I recently read an article on the topic of music business investments. The authors and contributors do a great job of describing how money was traditionally made in the music industry, as well as how the model could be changed for the better. It also goes on to describe the various costs associated with writing, producing, distributing and ultimately marketing one’s music.
It’s a simple fact … make more than you spend and you will make money. The premise behind this statement is certainly sound, but both sides of the equation should be evaluated a little more closely. Make more money. What are some of the ways an artist can make more money? And, on the other side, spend less. What are the ways an artist can spend less in production, marketing, etc.
Let’s face reality. The traditional music labels do not yet understand (or have ignored) how to leverage the power of the Internet and mobile marketing to a) reduce production costs b) increase fans and subscribers and c) sell more “stuff.” The “stuff” refers to complementary products associated with a particular brand or genre of artist. More on this …
Musicians are in a unique position to take control of their own destiny … the music entrepreneur, so to speak. Technology is so pervasive, easy and cheap these days. In addition, the tools to produce, distribute and market one’s music are literally on one’s desktop or Internet browser.
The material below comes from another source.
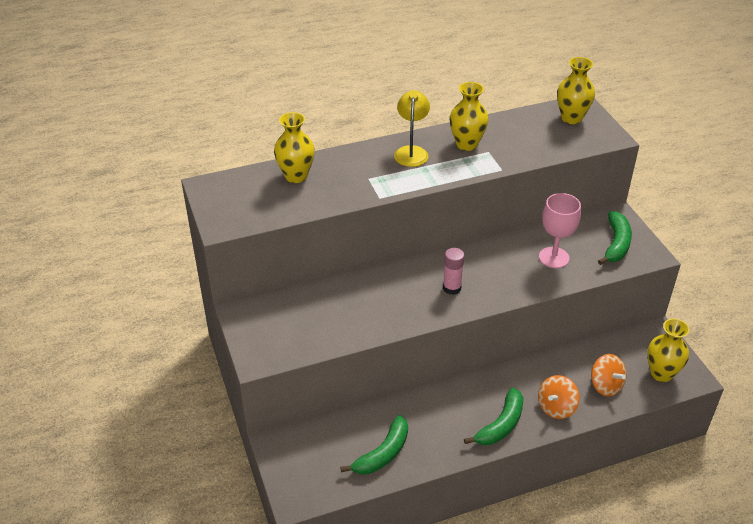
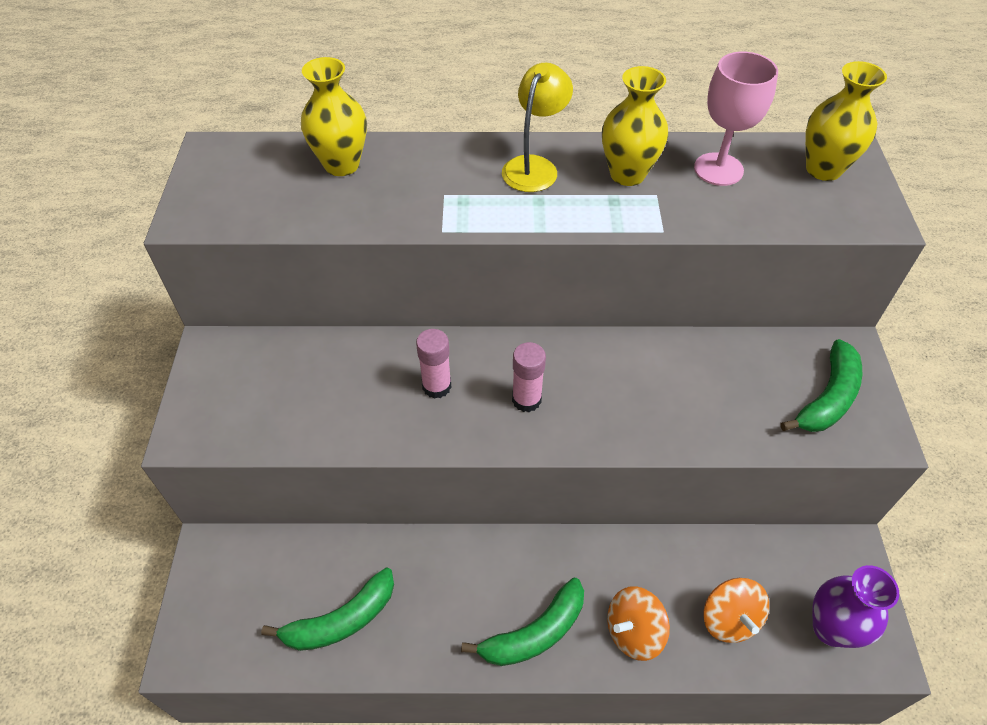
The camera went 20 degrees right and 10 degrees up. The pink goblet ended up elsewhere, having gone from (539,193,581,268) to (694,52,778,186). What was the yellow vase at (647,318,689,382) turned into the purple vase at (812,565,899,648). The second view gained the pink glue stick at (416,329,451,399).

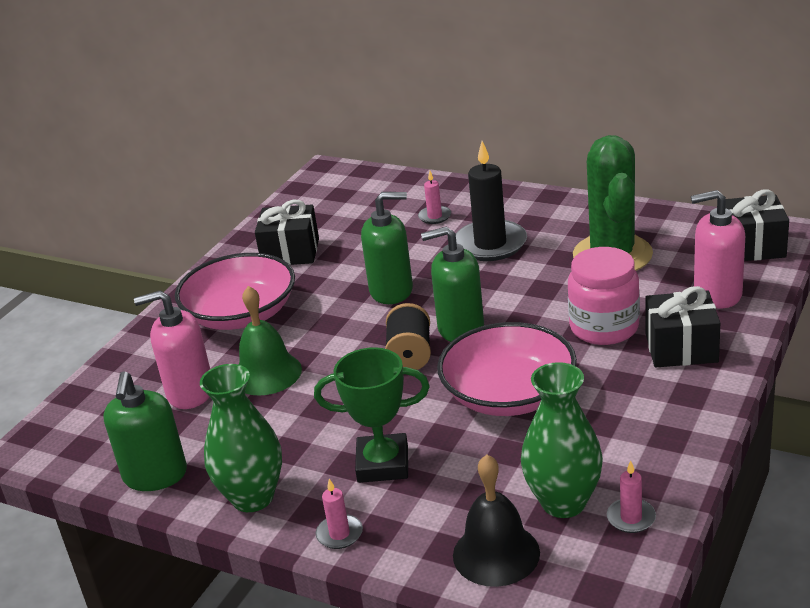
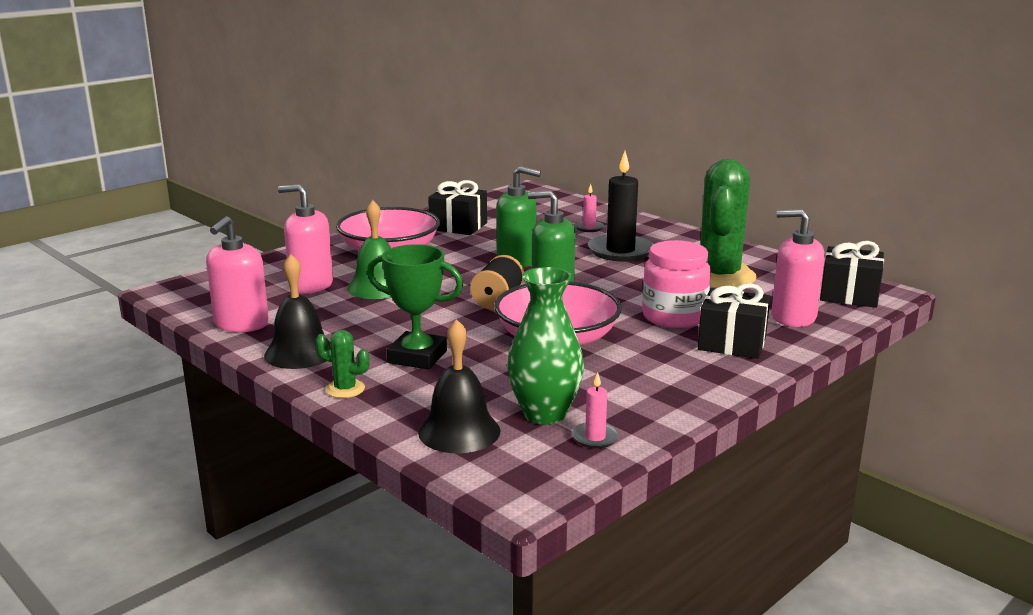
The camera went 15 degrees right and 10 degrees down. Where the green vase stood at (200,364,282,512), the black bell came to stand at (264,254,331,369). What was the green soap dispenser at (103,371,187,491) turned into the pink soap dispenser at (206,216,269,332). Where the pink candle stood at (316,479,363,549), the green cactus came to stand at (316,330,370,398).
A musician can literally produce a production quality song mixed with multiple tracks (keyboards, strings, saxophone and vocals) literally without leaving one’s hometown or even home. This was the case for Kenny G and Skyler Jett when they produced Eternally, a song dedicated to celebration of life. The vocals were mixed in LA, saxophone in Manhattan Beach and keyboards in Seattle. The final mix and master were done in LA. This was all completed by sending bits back and forth over the Internet.
Distribution? Yes, there’s the arcane way of working with the music publishers to make sure every penny of your music sales is accounted for. But, guess what? It will take you MONTHS after you’ve finalized your music before they’re even ready to “track” your sales. Oh, and that doesn’t even include whether they decide to take on your album sales in the first place.
There are a number of new online music distribution companies. One of which, of course, is iTunes, but they do extract a hefty fee from your sales. Do a Google search of music distribution companies and you likely find many charge one half of the fees that iTunes do, such as Nimbit.
Finally, tools to promote your music are at your fingertips and they’re FREE. The astute musician should already be familiar with Internet sites such as Twitter, YouTube, Facebook and MySpace. These and others are the marketing tools of today. Some are better than others, while still others can be very laser focused on your target market. For example, MySpace is bit too crowded for my taste. But, you do need to be there. People LOVE videos, why not have a simple YouTube video of the “production” of your song?
On a final note … selling mo’ “stuff.” No, I’m not necessarily just talking about T-shirts and caps. After all, how many of those things can one buy? Once you’ve established your market, there are thousands of opportunities to sell products, such as supplements, pet products, gift cards and more, WHILE you are driving sales to your own music downloads.
THIS is the new American musician’s dream … doing what you love while making multiple streams of income. Now go finish that music business plan and make it version 2.0.